Once again, we find ourselves pondering the imponderable.
Why can a jockey receive a suspension for careless riding, but the results of the race remain unchanged?
Today, we have to ask why Hugh Bowman received a suspension of a month over three charges related to his ride on Marmelo in the 2018 Melbourne Cup.
Question two. Why does Bowman get to pick when to start the suspension?
He will still be on at Flemington for the Group 1 VRC Oaks, riding Zapurler. Is his penalty that he has to ride a $13 chance, the fifth line in the field of 15?
Either suspend the bloke or leave him be. Escort him off the ground and tell him to come back on December 7.
That would have been inconvenient for Darren Weir and owners Pinecliff Racing, but Zapurler does not rely on Bowman, the way Winx does, to win races. Bowman has never ridden her before. They could give her back to Harry Coffey, provided he is not engaged.

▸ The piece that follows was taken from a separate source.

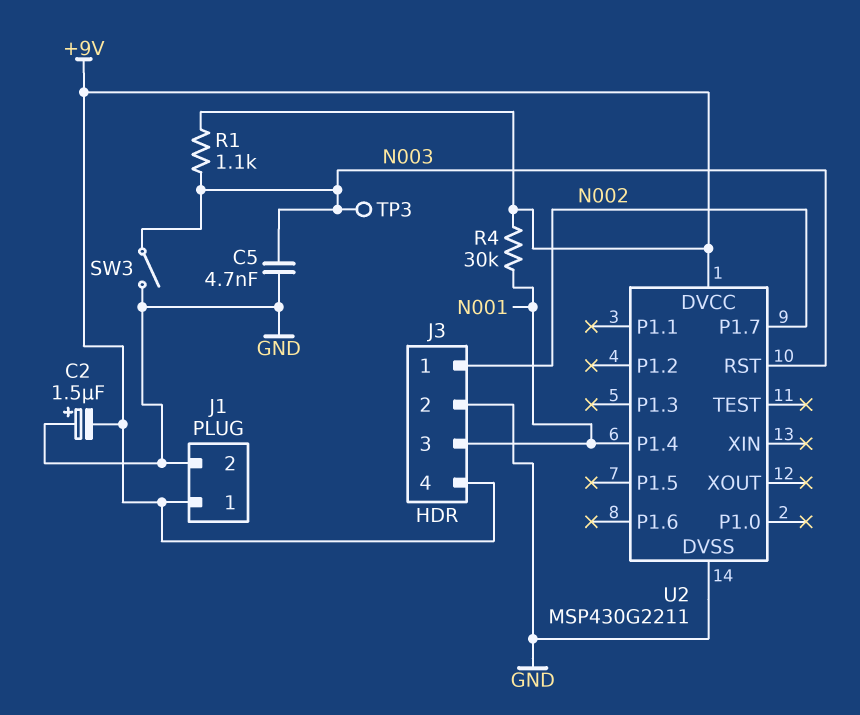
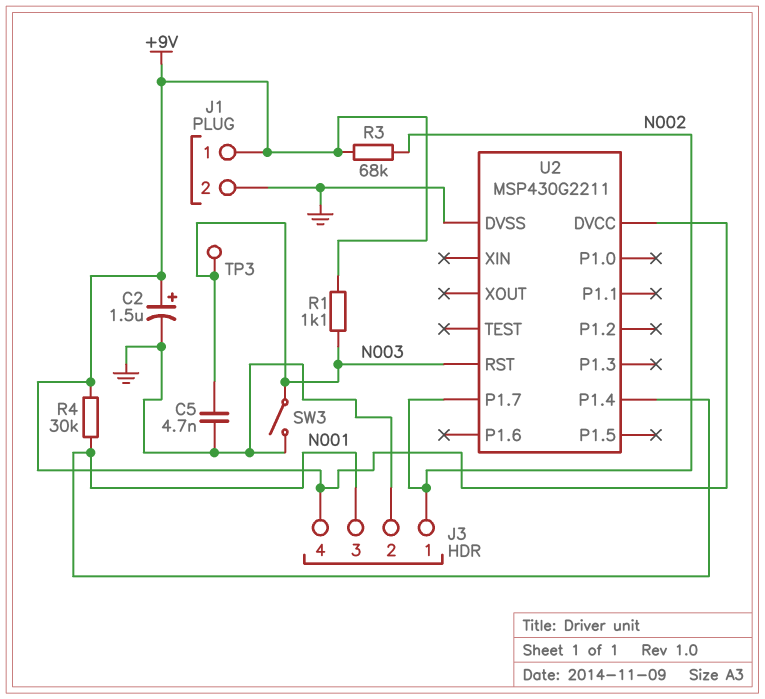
C2: 1.5uF (plus GND, minus +9V) -> 1.5uF (plus +9V, minus GND)
R3: none -> 68k (+9V, N002)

Bowman will miss the chance to defend the Japan Cup on November 25, but were we the runners of the Japan Club; we would have a suggestion for Racing Australia about a ban imposed in Australia’s bearing on a Japanese race.
Bowman’s trip on second-place finisher Marmelo was so far beneath someone of his calibre that you would think trainer Hughie Morrison rang in an apprentice, dressed him in Bowman’s silks and hoped no one would notice.
The stewards got him for careless riding, seven too many strikes with the stick prior to the 100 m and for weighing more than his allotted weight by one kilogram.
Objectively, we would have to let Bowman off for that last one, unless we can discover a way that being heavier helps a horse of a soft course.
The original ban was for 35 meetings, but Racing Victoria stewards gave Bowman a discount for copping guilty pleas.
“We admire your horsemanship and your ability to ride but that wasn’t up to scratch,” chief steward Robert Cram told Bowman.